レベルの高さをいちばんに感じています。毎日毎日、練習を重ねるごとに自分は何が出来ていないのかと考え、出来ていないことがたくさん見つかるので、それをクリアしていくことに必死です。
昨シーズンが終わってオフシーズンに入って、約1ヶ月半くらい全体練習はありませんでしたが、その期間にたくさんトレーニングをしました。次のシーズンこそは試合に出たいという想いがあったので、個人的にはずっとトレーニングを続けています。

――ポジションとしては、フランカーやNo.8の他にロックも出来るとのこと、どこで勝負をしたいと思っていますか?

6番、7番、8番と、ぜんぶ出来るようになりたいんですが、ポジションによって役割が違うので、色々なことを一気にやるというより、ひとつひとつ自分がクリアしなければいけないことに優先順位をつけてやっていこうと思っています。昨シーズンはずっと7番をやらせてもらいましたが、どちらかと言うとライン際でプレーするよりも中の密集でプレーすることが好きです。それが出来るのが7番なので、個人的には7番でやりたいと思っています。

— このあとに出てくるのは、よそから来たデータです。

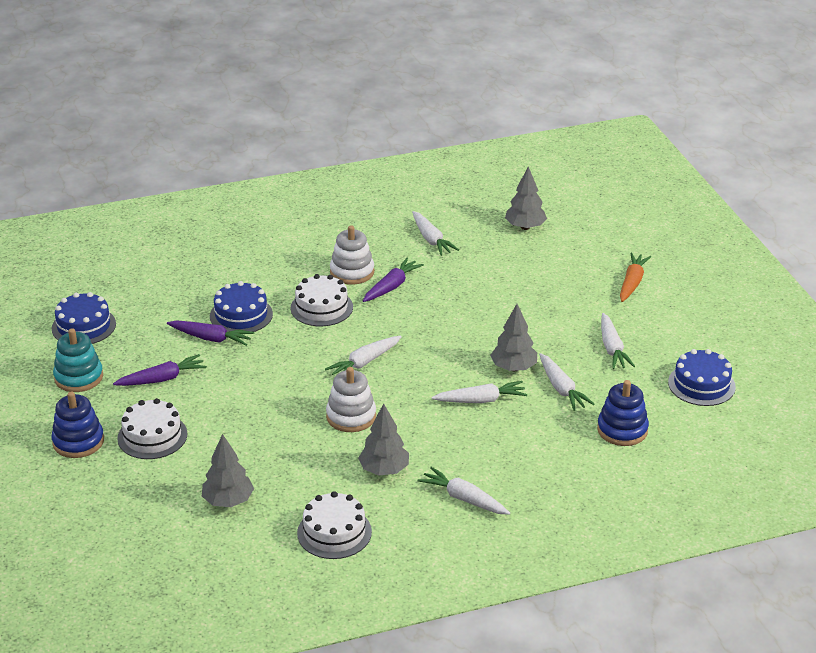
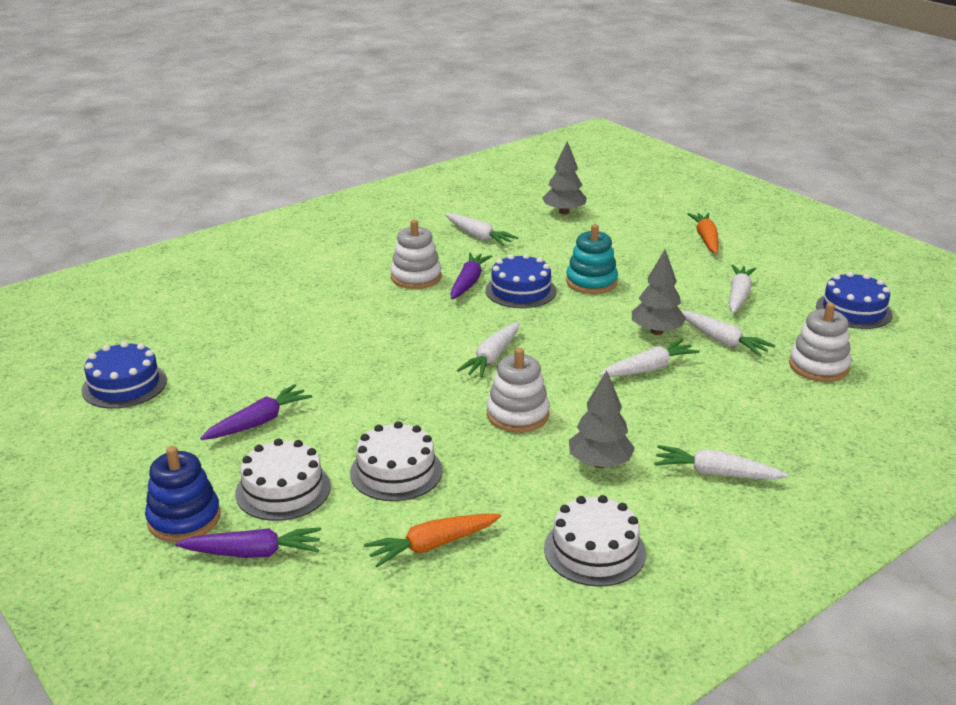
camera: 20 degrees left, 5 degrees down
(78, 377) = (146, 442): turquoise stacking toy -> turquoise stacking toy (591, 282)
(211, 338) = (295, 368): purple carrot -> purple carrot (253, 553)
(228, 501) = (432, 545): grey tree -> orange carrot
(241, 315) = (316, 338): blue cake -> blue cake (520, 291)
(321, 307) = (405, 315): white cake -> white cake (396, 471)
(612, 348) = (738, 295): white carrot -> white carrot turned 135 degrees counterclockwise
(622, 430) = (818, 366): blue stacking toy -> white stacking toy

ただ、ひとつのポジションだけだと、なかなか試合では使ってもらえないと思うので、色々なポジションが出来た方がアピールポイントになると思いますし、7番をやりつつ6番、8番にもチャレンジしていきたいと思っています。

――密集でのプレーの面白さは?

なかなか大きな穴が開いていないところを、少しでも前に出る、あるいは僕はボールを持ってプレーすることが好きなので、早く起き上がってボールをもらってプレーすること。内側の方がそういう機会が多いですし、そういうプレーが好きです。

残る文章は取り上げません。